The R4 is a selective fire, gas-operated weapon that fires from a closed bolt. As with the Galil parent weapon, the operating system is derived from that of the AK-47. It uses ignited powder gases channelled through a vent in the barrel to drive a long stroke piston located above the barrel in a gas cylinder to provide power to the operating system. The weapon features a self-regulating gas system and a rotary bolt breech locking mechanism (equipped with two locking lugs), which is rotated by a helical camming groove machined into the bolt carrier that engages a control pin on the bolt. Extraction is carried out by means of a spring-loaded extractor contained in the bolt and a protrusion on the left guide rail inside the receiver acts as the fixed ejector.
The R4 is hammer-fired and uses a trigger mechanism with a 3-position fire selector and safety switch. The stamped sheet steel selector bar is present on both sides of the receiver and its positions are marked with letters: "S"— indicating the weapon is safe, "R"—single-fire mode ("R" is an abbreviation for "repetition"), and "A"—fully automatic fire. The "safe" setting disables the trigger and secures the weapon from being charged.
The R4 is fed from a synthetic box magazine with a 35-round cartridge capacity (designed to use the 5.56×45mm NATO cartridge with the M193 projectile) loaded in a staggered configuration. During the 1980s South African troops were issued with one 50-round magazine as well. The flash suppressor is slotted and doubles as an adapter for launching rifle grenades. Bolted to a bracket in the gas block, under the barrel, is a lightweight folding bipod (folds into the handguard), which includes a wire cutter in the hinge.

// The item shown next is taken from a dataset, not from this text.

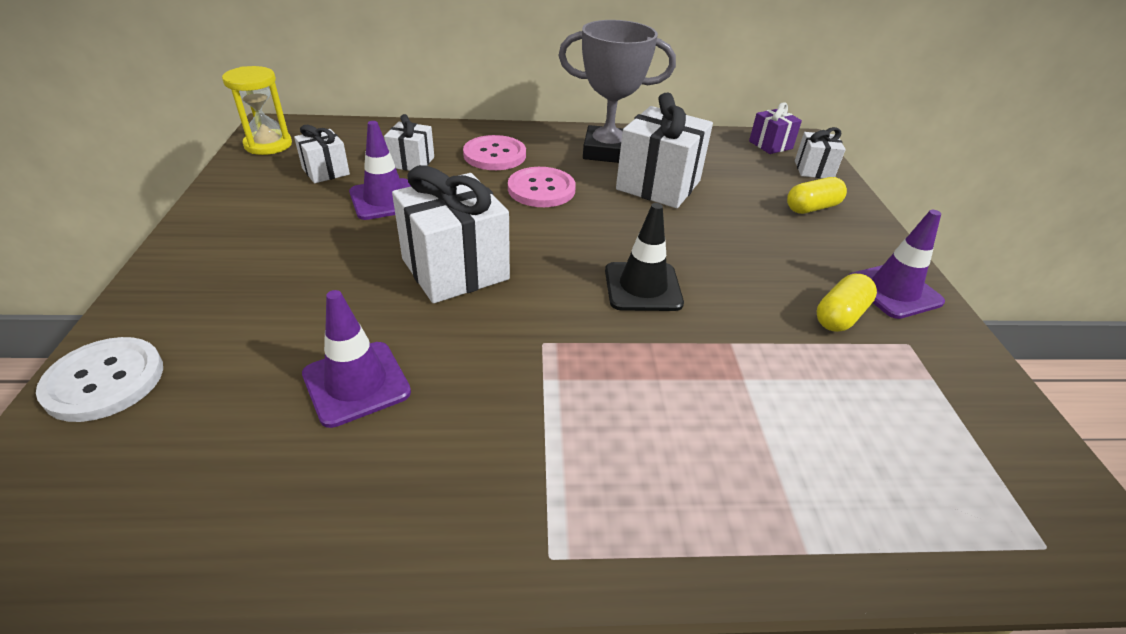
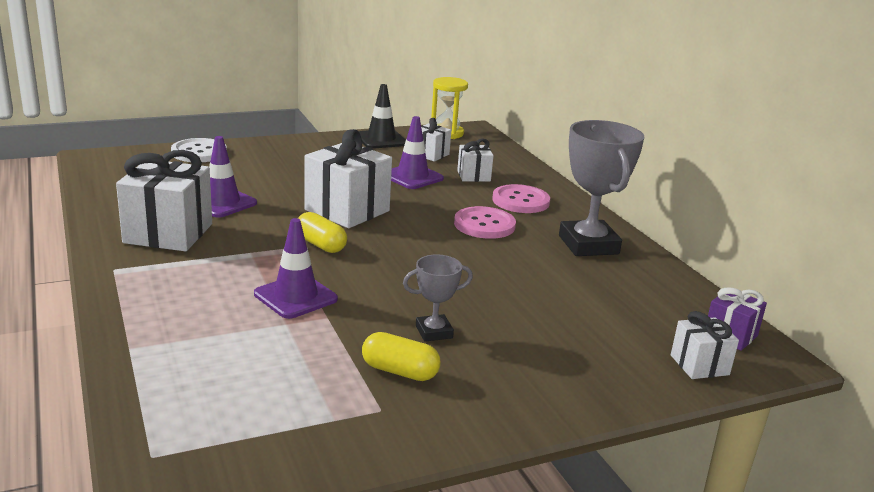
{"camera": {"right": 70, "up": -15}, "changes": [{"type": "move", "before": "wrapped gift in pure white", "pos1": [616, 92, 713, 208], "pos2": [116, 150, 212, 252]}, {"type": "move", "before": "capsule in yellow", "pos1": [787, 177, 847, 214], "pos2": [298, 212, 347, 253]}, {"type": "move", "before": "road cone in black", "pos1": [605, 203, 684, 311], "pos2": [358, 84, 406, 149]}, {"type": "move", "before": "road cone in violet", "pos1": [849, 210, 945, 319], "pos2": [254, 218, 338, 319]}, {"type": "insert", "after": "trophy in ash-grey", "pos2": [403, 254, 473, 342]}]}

The R4 has a side-folding tubular stock, which folds to the right side of the receiver. The rifle's handguard, pistol grip, magazine, stock arms and shoulder pad are all made from a synthetic material, making it lighter in weight than the equivalent original Galil model which uses heavier metal and wood in these components.
For regular field maintenance and cleaning, the firearm is disassembled into the following components: the receiver and barrel group, bolt carrier, bolt, return mechanism, gas tube, receiver dust cover and magazine.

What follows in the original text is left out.